Baru pada 27 Februari 1991, Irak menarik pasukannya dari Kuwait. Sebelumnya, Irak digempur serangan darat oleh pasukan sekutu. Sejak itu, kekacaun demi kekacuan lebih sering mewarnai sepak terjang Saddam sebagai pemimpin negara.

Pemberontakan internal dari kalangan orang-orang Kurdi terjadi dan berhasil ditumpas dengan pertumpahan darah. Ribuan orang melarikan diri ke kamp-kamp pengungsi di sepanjang perbatasan utara negeri tersebut. Ribuan orang yang tak terhitung jumlahnya dibunuh, juga dikirim ke penjara.

Serangan teror 11 September 2001 di Amerika Serikat membawa babak baru terhadap wajah Irak dan kekuasaan Saddam Hussein. Ia dan negaranya mendapat tuduhan dari pemerintahan George W. Bush telah mendalangi aksi teror ini dengan memberi kelompok teroris senjata kimia.

Saddam sendiri mempersilahkan PBB untuk memeriksa negaranya pada November 2002. Penyidikan PBB tak membuat Amerika Serikat puas dan berujung pengumuman berakhirnya diplomasi, diikuti langkah serupa oleh Inggris.

Tampaknya, ambisi Bush untuk menginvasi Irak sudah di puncak ubun-ubun: dia memaksakan tuduhan kepemilikian senjata pemusnah massal kepada Irak. Seperti dilansir The New York Times, Gedung Putih dan Badan Intelijen Pusat menolak memberikan satu halaman ringkasan intelijen kepada Sekretariat Senat sebelum berperang ke Irak.

Baca juga: Bukan Perang yang Membunuh Anak-Anak, Tapi Kita Orang Dewasa

George W. Bush dengan berani mengeluarkan ultimatum kepada Saddam pada 17 Maret 2003 untuk turun dari jabatan presiden dan meninggalkan Irak dalam waktu 48 jam. Bila tidak, ia harus siap menghadapi perang dengan AS. Bilapun Saddam meninggalkan Irak, pasukan AS tetap mencari senjata pemusnah massal itu dan memimpin masa transisi.

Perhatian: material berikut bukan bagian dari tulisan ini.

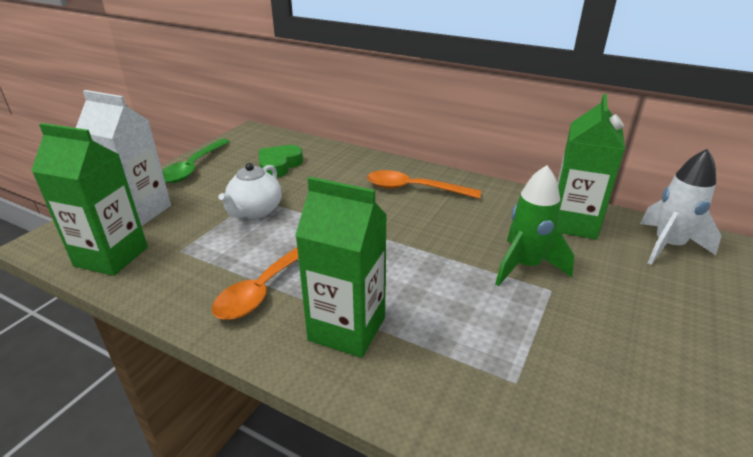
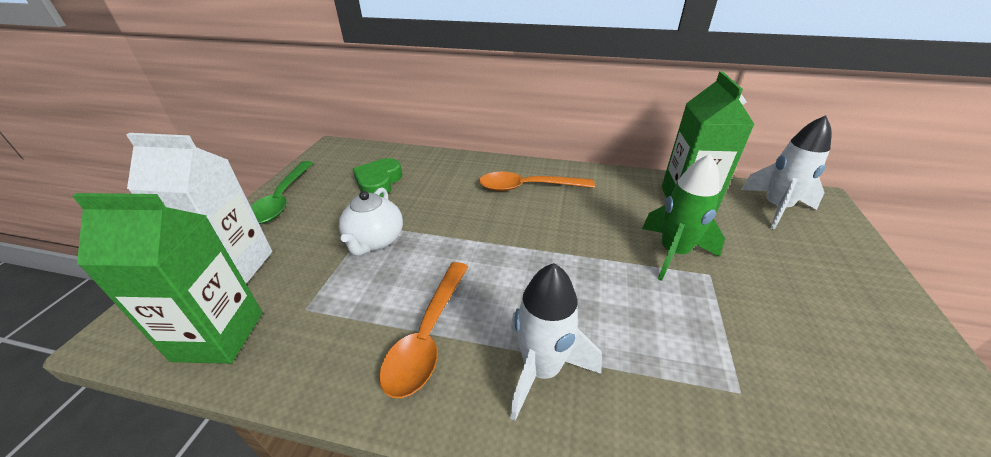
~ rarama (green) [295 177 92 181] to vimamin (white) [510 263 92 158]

Tapi, Saddam yang punya pengaruh kuat di Irak jelas menolak didikte Barat. Pasukan AS kemudian benar-benar menginvasi Irak pada 20 Maret 2003.

Sejak awal serangan pembuka, AS sudah menargetkan nyawa Saddam. Serangan udara AS di sebuah komplek bunker tempat Saddam bertemu dengan bawahannya masih gagal untuk membunuh pemimpin Irak itu.

Sementara itu, Saddam mengumumkan kepada warga Irak agar menyerahkan hidupnya untuk berperang mengusir AS dan Inggris yang berkoalisi. Namun, perlawanan jelas tidak seimbang. Pada 9 April 2003, kota Baghdad akhirnya jatuh ke tangan AS dan kekuasaan Saddam ikut rontok.

Sejak itu, Saddam menjadi target utama penangkapan. Setelah serangkaian pelarian Saddam di sudut-sudut kota Irak, pada 13 Desember 2003 ia berhasil ditangkap di Tikrit. Kematiannya sudah makin dekat. Serangkaian tuduhan atas kejahatan perang dan pelanggaran HAM masa lalu dilimpahkan di pengadilan. [habis]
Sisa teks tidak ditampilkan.